Ahhh, Nick. My little karma magnet. Nick is one of those characters that I’d be glad to kill off, but every time I think I’ve successfully taken him out, he slips the noose, necessitating me to bring him back again for one more try. I’m not really happy with how things ended with Nick, but I will again bow to the needs of the story and write something that is not entirely happy, but true to the characters. I don’t want to see him again, but I do believe I need to say a few words before I can close that particular thread out for good.

Can you talk about what happened with the CW show based on the series? What did you learn from that experience and would you still be up for selling the film rights?

You bet! CW was very excited about taking the Hollows on and purchased the rights to the series for immediate development. One of the few things I asked of my agent was that no deal be struck unless it was going to be acted upon, and when CW failed to move into a solid pilot and disinterest evolved, the rights reverted quickly back to me. I’m still eager to see the Hollows on the big or small screen, but I’m not surprised that the Hollows was dropped. The Hollows isn’t easy. The mythologies are science based and complex, and the characters are well balanced against each other. It would be time consuming to rip half the characters out and twist the rest to get a well balanced cast.

Many of the villains you’ve set Rachel against have evolved into individuals she understands and, in many cases, individuals she’s had to rely on for her survival. Which “Big Bad Ugly” would you consider to be the true villain in the series?

The truly evil people I’ve met in real life are few, and this is reflected in my work. Ku’Sox is the personification of unredeemable evil, and he will remain so even as Rachel begins to understand him better.

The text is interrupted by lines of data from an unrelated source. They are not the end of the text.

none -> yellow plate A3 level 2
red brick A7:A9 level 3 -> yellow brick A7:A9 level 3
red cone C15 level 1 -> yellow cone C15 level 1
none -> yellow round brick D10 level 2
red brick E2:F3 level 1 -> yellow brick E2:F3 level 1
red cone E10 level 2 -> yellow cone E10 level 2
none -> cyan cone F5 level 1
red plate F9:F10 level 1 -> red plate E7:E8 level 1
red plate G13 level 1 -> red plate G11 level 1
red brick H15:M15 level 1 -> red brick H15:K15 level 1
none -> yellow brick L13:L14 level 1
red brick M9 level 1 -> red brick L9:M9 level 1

He doesn’t want to change, sees nothing wrong in the ugliness he does, and that, to me, is true madness.

Having said that, I’d like to point out that conquering ultimate evil isn’t the point to the books and never has been. (Which might be why my bad guys have a tendency to take on new, much more interesting roles.) The story has always been about Rachel understanding herself and her place in the world, and that is what we get by that thirteenth book.

I read that the manuscript for your next series is written. Can you tell us anything about the new series?

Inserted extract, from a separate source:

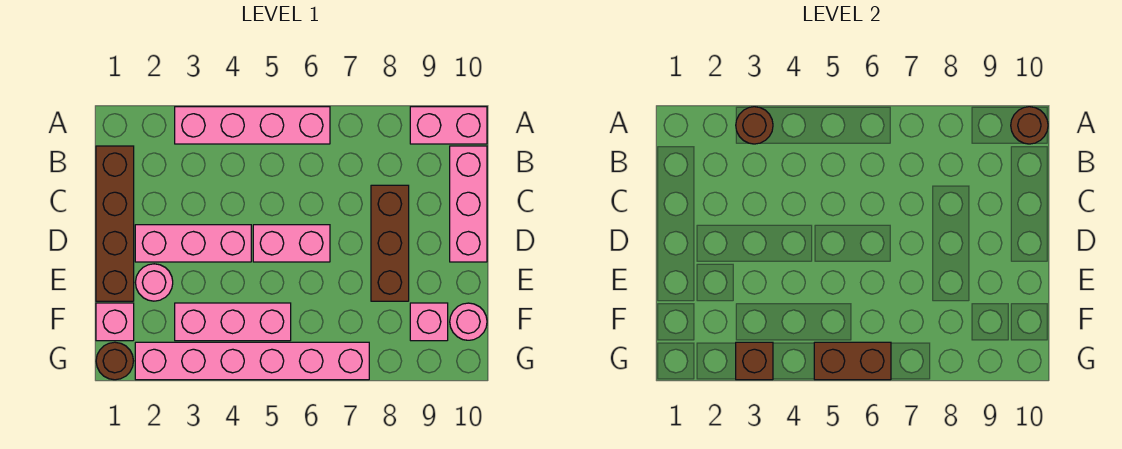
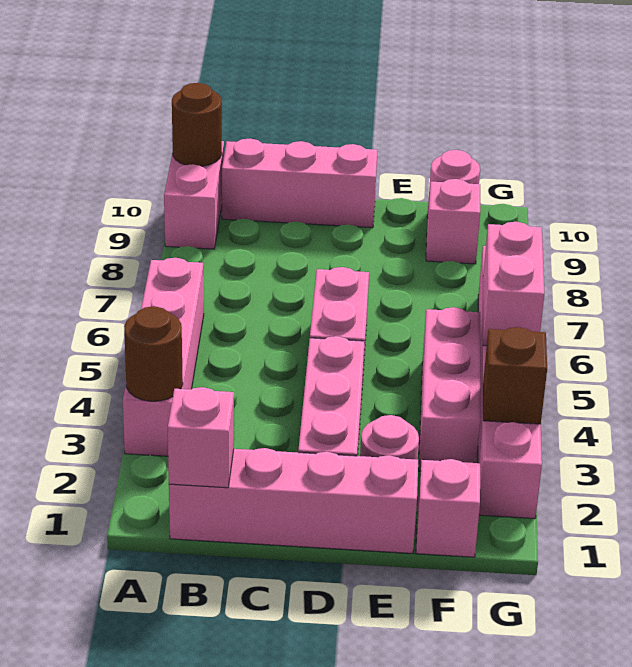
brown brick B1:E1 level 1 -> pink brick B1:E1 level 1
none -> pink brick B1 level 2
brown brick C8:E8 level 1 -> none
brown round brick G1 level 1 -> none
brown brick G5:G6 level 2 -> pink brick G5:G6 level 2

Yes. I like working far ahead of my schedule, but this is a little ridiculous even for me. However it does make for a much more relaxed, enjoyable last Rachel book as much of the stress of “can I make lighting strike twice” has been eased. I like Peri. I like her a lot. With her, I took several ideas and a concept that I’ve been playing with on and off for the last ten years or so and mashed it all together with a new writing style that should appeal to my urban fantasy readers and hopefully some more mainstream readers as well.

I’m going to miss the Hollows, but I need to break from it to stretch my writing into a new area. I want to develop a new set of tools to tell a good story.

Finally, since you made me wait until the last scene for the smooching I wanted to see, I have to ask; will we see more of this behavior in the final novels or are my hopes for Rachel’s HEA all in vain?

(Sorry, had to ask!)

Yep. As I’ve said before, the romance is there for tension, not to carry the story, so unless it gets cut in the editorial rewrite, we’re going to get some real action before the last book. Bringing it in too soon felt false to me, as if the characters themselves wouldn’t have moved that fast, but after that last chapter in EVER AFTER, I think the door is open for some real romance.